Cash and Equivalents  

Cash and equivalents include cash on hand, demand deposits placed with banks or other financial institutions and all highly liquid investments with an original maturity of three months or less as of the purchase date of such investments. 

Accounts Receivable, net

The Company maintains reserves for potential credit losses on accounts receivable. Management reviews the composition of accounts receivable and analyzes historical bad debts, customer concentrations, customer credit worthiness, current economic trends and changes in customer payment patterns to evaluate the adequacy of these reserves.

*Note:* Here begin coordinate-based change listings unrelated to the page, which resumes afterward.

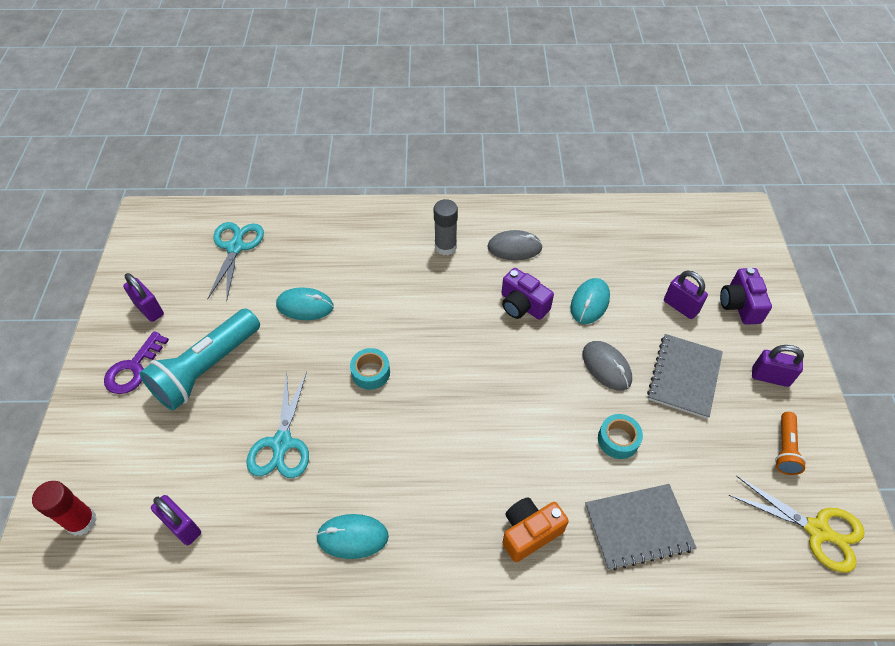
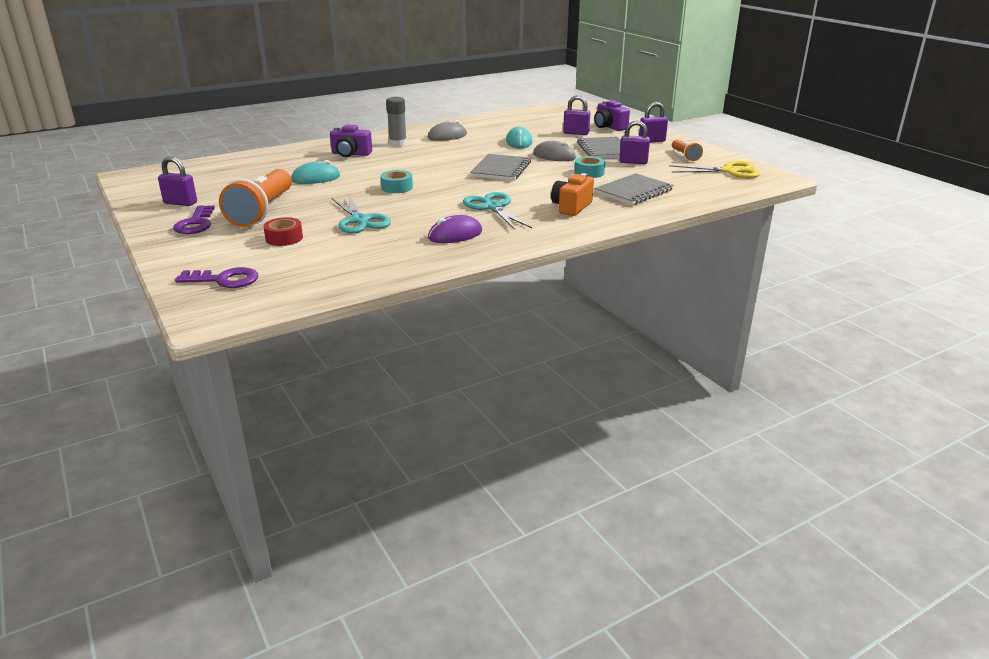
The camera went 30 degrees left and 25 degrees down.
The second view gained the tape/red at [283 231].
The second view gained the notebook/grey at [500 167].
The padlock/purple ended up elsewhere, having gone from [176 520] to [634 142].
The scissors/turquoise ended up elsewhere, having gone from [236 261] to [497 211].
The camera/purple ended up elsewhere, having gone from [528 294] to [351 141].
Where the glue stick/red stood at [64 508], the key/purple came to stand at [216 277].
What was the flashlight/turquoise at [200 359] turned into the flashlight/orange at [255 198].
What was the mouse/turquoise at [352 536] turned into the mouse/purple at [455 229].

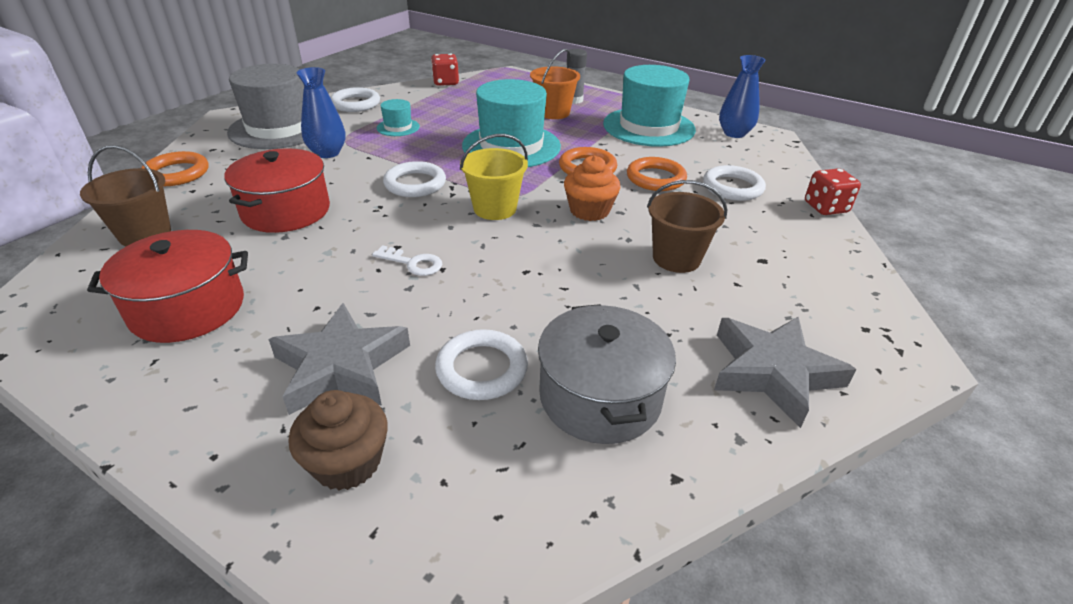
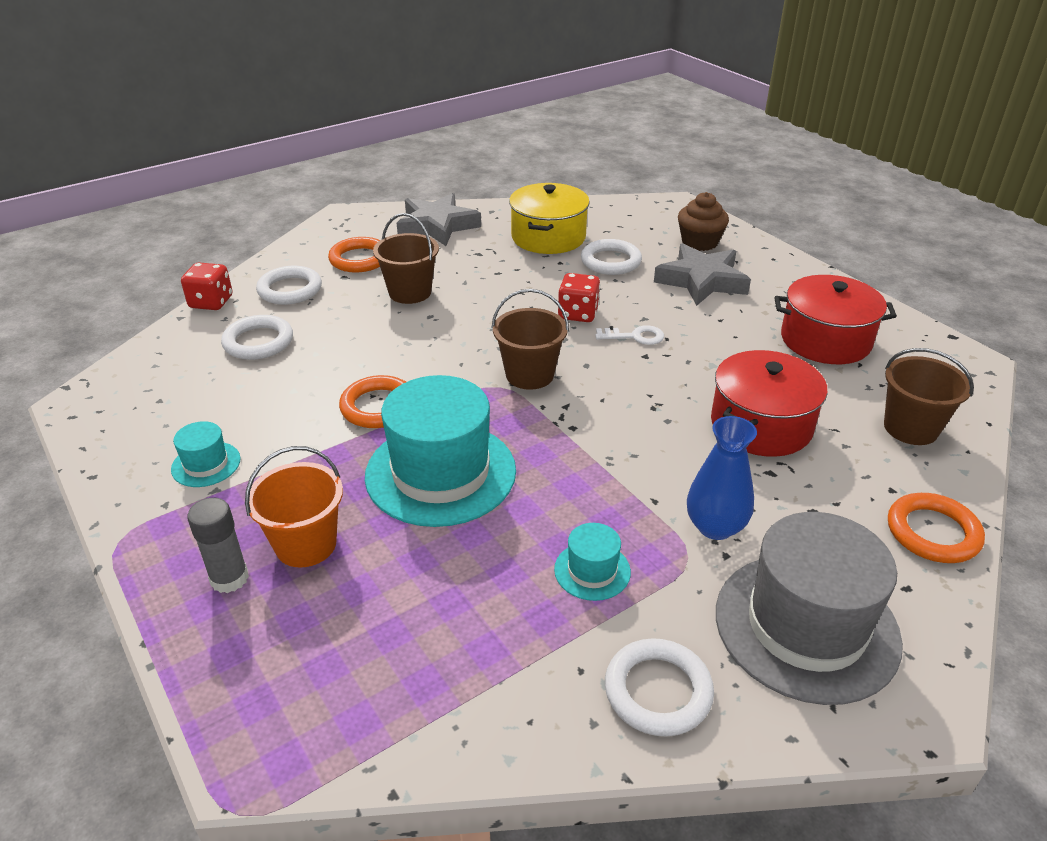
The camera went 155 degrees left and 0 degrees up.
The second view lost the cupcake/orange at [592 188].
The second view lost the vase/blue at [742 96].
The ring/white ended up elsewhere, having gone from [414 179] to [289 285].
The dice/red ended up elsewhere, having gone from [445 70] to [579 297].
The ring/orange ended up elsewhere, having gone from [657 174] to [354 255].
What was the bucket/yellow at [494 177] turned into the bucket/brown at [530 339].
What was the pot/grey at [607 374] turned into the pot/yellow at [549 218].
The key/white at [407 260] ended up facing another way, 135 degrees clockwise from before.
The size of the hat/turquoise at [649 106] changed by a factor of 0.45.

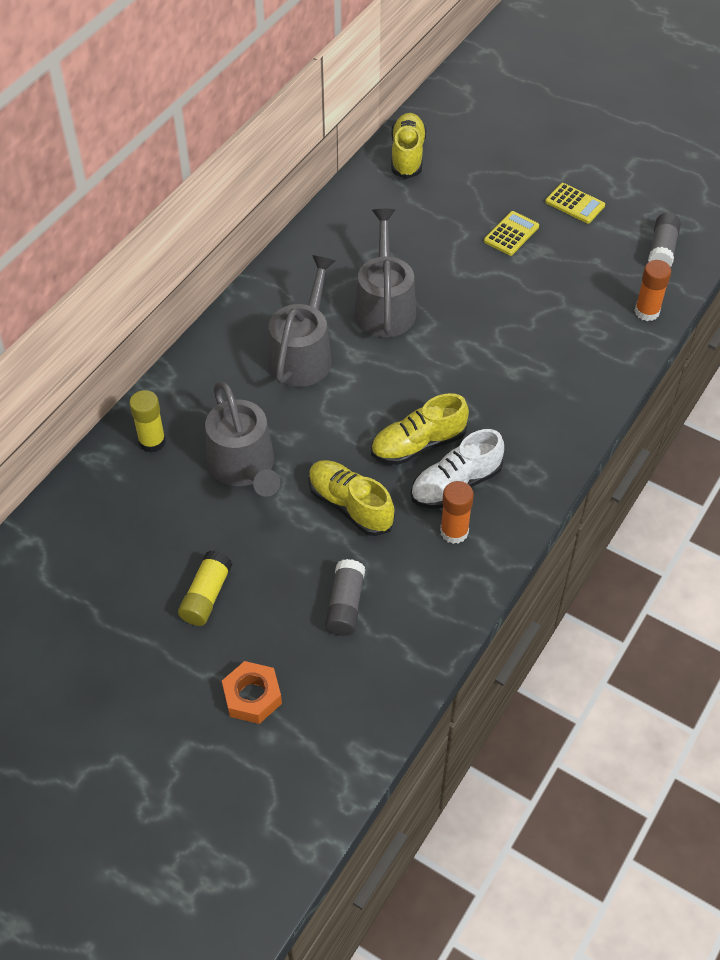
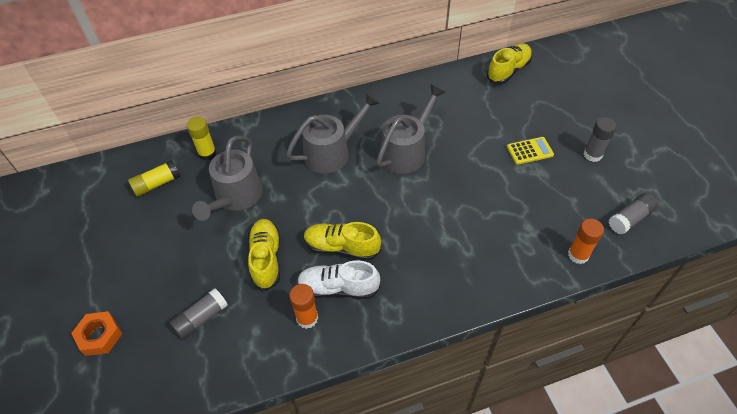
The camera went 40 degrees right and 0 degrees up.
The glue stick/yellow ended up elsewhere, having gone from [205 588] to [154 178].
Where the calculator/yellow stood at [575 203], the glue stick/grey came to stand at [600 139].

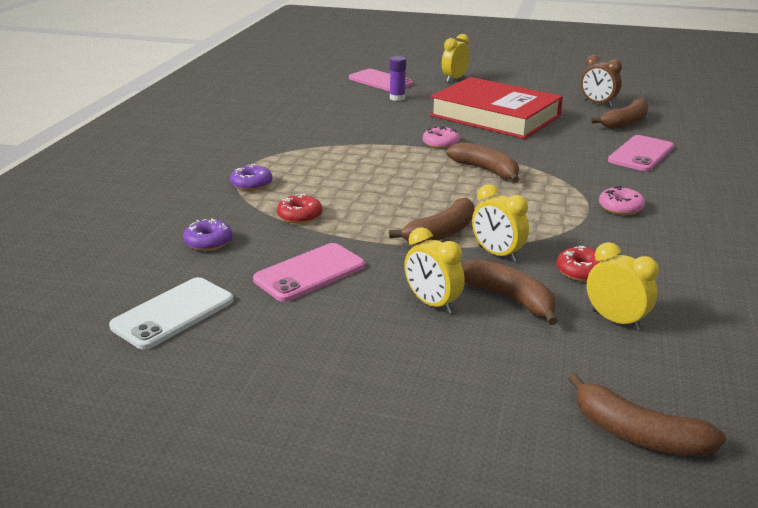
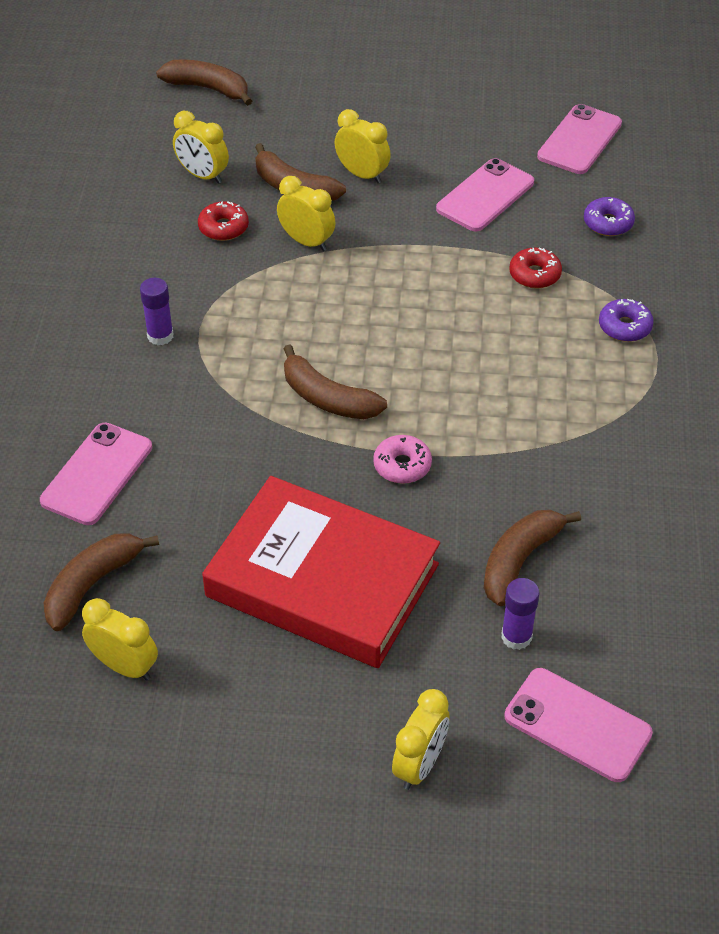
The camera went 170 degrees right and 20 degrees up.
The banana/brown ended up elsewhere, having gone from [432 221] to [532 558].
Where the donut/pink stood at [622 200], the glue stick/purple came to stand at [157 311].
What was the phone/white at [171 313] turned into the phone/pink at [579 139].
What was the clock/brown at [601 81] turned into the clock/yellow at [120 639].

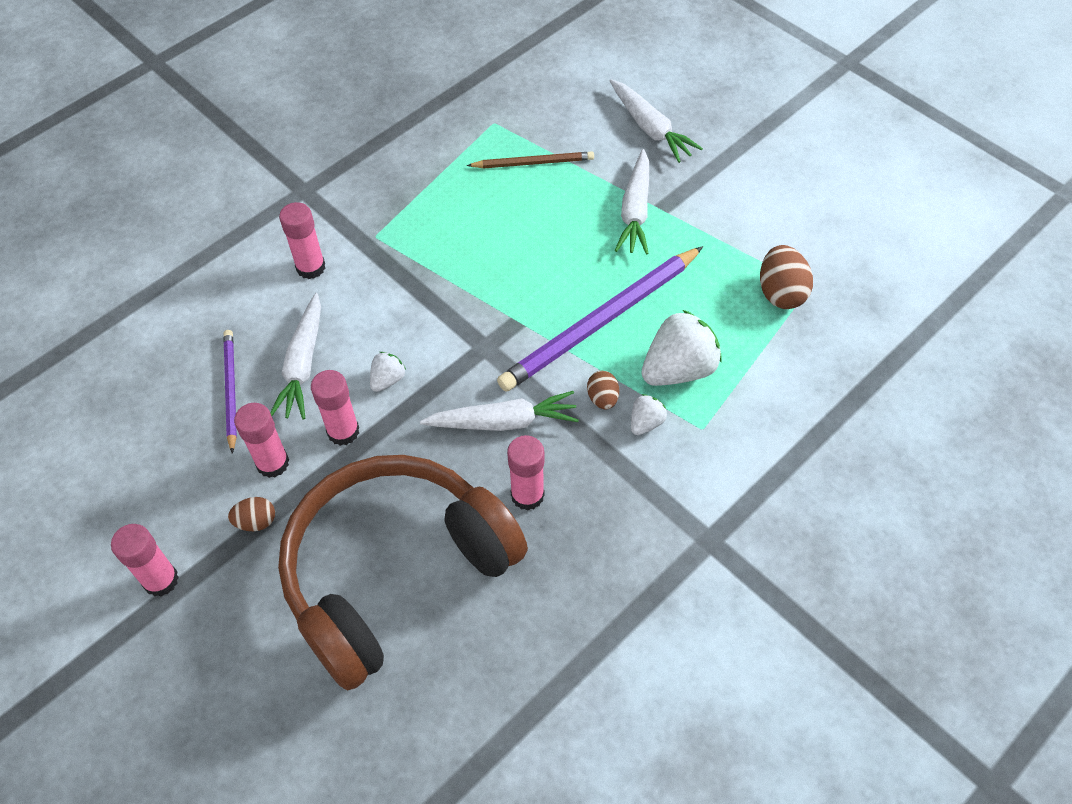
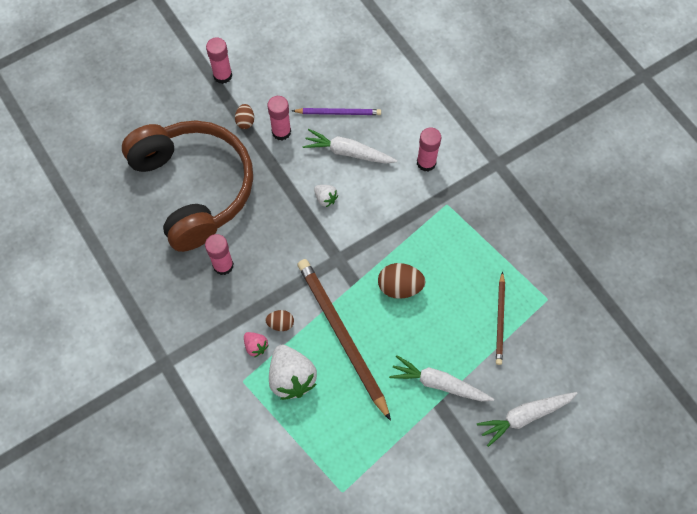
The camera went 100 degrees right and 10 degrees up.
The second view lost the glue stick/pink at [335 408].
The second view lost the carrot/white at [499 411].
The egg/brown ended up elsewhere, having gone from [786 277] to [402 281].
What was the pencil/purple at [600 319] turned into the pencil/brown at [344 340].
What was the strawberry/white at [649 414] turned into the strawberry/pink at [256 344].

Property and Equipment, net

Property and equipment are stated at cost. Expenditures for maintenance and repairs are charged to earnings as incurred; additions, renewals and betterments are capitalized. When property and equipment are retired or otherwise disposed of, the related cost and accumulated depreciation are removed from the respective accounts, and any gain or loss is included in operations. Depreciation of property and equipment is provided using the straight-line method for substantially all assets with estimated lives of:

Automotive     5 years  
Office Equipment     5 years  

As of June 30, 2019, and December 31, 2018, property and equipment consisted of the following:

    2019   2018
Automotive   $ 107,145     $ 116,284  
Office Equipment     150,736       —    
Subtotal     257,881       116,284  
Less: accumulated depreciation     (25,688 )     (8,278 )
Total   $ 232,193     $ 108,006  

 

Depreciation for the six months ended June 30, 2019 and 2018 was $17,434 and $37,991, respectively. Depreciation for the three months ended June 30, 2019 and 2018 was $8,769 and $18,639, respectively.

Long-Lived Assets

The Company periodically evaluates the carrying value of long-lived assets to be held and used in accordance with FASB ASC 360, “Property, Plant and Equipment,” which requires impairment losses to be recorded on long-lived assets used in operations when indicators of impairment are present and the undiscounted cash flows estimated to be generated by those assets are less than the assets’ carrying amounts. In that event, a loss is recognized based on the amount by which the carrying amount exceeds the fair value (“FV”) of the long-lived assets. Losses on long-lived assets to be disposed of are determined in a similar manner, except that FV are reduced for the cost of disposal. Based on its review, the Company believes that, as of June 30, 2019 and December 31, 2018, there were no significant impairments of its long-lived assets not related to the discontinued operations.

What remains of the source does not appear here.